Here are some ways to limit panelist exhaustion:

  • Do polls of the entire community infrequently.  The ABC Inner Circle only polls members twice a month, precisely to limit exhaustion.
  • Develop a large enough community that you can target surveys to a random sample, excluding members who have been invited to a survey in the past 30 days.
  • Avoid stupid questionnaires.  Stupidity comes in a number of ways.
  • First, don't ask respondents questions your systems should know the answer to.  The example I gave in the webcast was of an airline that sent a survey the day after a flight asking the frequent flier to specify in detail the flight number, origin of the flight, destination of the flight, whether or not it was nonstop, the type of aircraft, etc.  The market-research firm that designed the questionnaire was right that such information would be useful to analyze.  The firm was wrong to assume the respondent was the best source of it; instead, the firm should have done a data merge with the airline's records.  Asking mundane questions, especially those that the firm should know, dramatically reduces response rates.
  • Second, don't ask questions that are tedious or uninteresting to answer.  This is tougher to screen for, since someone in your organization thought they were interesting enough questions to include in the questionnaire in the first place.  I recently made a consumer-electronics purchase and the follow-up survey contained a double-sided matrix asking me to evaluate the manufacturer and its competitor on many esoteric attributes which frankly held no interest for me.  The icing on the cake was that every item was required.  I did not finish the survey.
  • Third, don't ask too many questions.  Especially in a community, make a promise to panelists to limit questionnaire length.  Prune questionnaires ruthlessly, removing any questions that won't help make the decision at hand.  In cases where you really have a lot of legitimate questions, break the questionnaire into two separate surveys and randomly divide the sample into two.

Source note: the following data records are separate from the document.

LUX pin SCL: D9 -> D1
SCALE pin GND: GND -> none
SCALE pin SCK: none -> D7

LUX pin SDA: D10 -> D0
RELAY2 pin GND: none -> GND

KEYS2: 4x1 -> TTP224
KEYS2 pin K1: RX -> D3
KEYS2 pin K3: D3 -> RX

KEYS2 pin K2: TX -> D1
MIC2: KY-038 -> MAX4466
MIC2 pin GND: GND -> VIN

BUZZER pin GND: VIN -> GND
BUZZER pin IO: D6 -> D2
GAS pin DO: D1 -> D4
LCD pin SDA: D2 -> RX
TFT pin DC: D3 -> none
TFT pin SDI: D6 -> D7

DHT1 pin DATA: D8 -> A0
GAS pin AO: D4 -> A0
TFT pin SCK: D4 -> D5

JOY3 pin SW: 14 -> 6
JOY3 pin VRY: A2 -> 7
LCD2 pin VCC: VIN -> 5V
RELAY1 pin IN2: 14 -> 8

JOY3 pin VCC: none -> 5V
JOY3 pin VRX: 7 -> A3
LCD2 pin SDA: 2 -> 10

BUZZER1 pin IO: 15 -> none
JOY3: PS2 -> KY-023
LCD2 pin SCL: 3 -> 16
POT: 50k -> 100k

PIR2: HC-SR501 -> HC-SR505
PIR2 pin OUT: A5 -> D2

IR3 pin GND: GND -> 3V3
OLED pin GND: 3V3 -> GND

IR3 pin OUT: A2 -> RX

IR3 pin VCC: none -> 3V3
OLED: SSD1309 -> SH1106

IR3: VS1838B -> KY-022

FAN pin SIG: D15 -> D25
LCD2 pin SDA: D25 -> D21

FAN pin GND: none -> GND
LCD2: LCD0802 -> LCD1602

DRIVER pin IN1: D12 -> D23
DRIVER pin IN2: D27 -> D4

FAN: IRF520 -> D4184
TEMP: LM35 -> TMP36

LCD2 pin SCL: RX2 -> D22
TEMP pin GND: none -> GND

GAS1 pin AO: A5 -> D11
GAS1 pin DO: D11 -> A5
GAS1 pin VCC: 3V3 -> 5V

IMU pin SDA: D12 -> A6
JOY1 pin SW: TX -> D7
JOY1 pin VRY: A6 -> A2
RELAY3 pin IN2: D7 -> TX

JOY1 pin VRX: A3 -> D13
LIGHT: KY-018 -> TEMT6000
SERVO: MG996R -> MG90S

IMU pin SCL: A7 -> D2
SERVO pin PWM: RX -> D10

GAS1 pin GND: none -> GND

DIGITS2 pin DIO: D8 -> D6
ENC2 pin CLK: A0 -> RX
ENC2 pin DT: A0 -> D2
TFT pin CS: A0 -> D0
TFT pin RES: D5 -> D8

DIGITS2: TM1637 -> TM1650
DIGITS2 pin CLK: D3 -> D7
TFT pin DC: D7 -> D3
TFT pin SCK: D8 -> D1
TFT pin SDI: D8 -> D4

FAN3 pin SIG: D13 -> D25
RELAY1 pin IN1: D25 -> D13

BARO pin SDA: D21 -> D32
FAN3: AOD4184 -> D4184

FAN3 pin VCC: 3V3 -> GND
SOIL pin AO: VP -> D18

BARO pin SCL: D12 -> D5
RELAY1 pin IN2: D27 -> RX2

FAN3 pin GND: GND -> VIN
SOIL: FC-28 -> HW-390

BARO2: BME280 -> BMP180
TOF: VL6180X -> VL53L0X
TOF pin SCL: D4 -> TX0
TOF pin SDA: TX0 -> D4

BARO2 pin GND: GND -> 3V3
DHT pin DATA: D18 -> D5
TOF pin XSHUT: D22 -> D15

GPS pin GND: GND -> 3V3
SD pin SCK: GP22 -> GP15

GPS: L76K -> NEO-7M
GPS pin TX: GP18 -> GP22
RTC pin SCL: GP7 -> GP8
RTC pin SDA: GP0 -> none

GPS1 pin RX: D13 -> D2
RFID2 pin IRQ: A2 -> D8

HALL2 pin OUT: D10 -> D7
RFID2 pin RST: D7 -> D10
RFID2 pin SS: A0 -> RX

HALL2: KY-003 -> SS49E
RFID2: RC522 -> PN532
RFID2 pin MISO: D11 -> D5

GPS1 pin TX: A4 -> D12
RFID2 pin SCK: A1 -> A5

That said, panelist exhaustion is subjective.  I've seen community surveys that were long, complex and tedious, but quadrupled the response rate I expected because the subject matter was compelling to the community.  And on the other hand I've seen surveys that were short and to the point but that had a high abandonment rate on the first page, because the subject matter was not compelling. You need to watch how your community members react to survey invitations and measure response rates over time to start to determine an appropriate frequency and content strategy for your particular community.

That's all I can tell you for now.  Perhaps some day I will write the exhaustive treatment of the prevention of panelist exhaustion.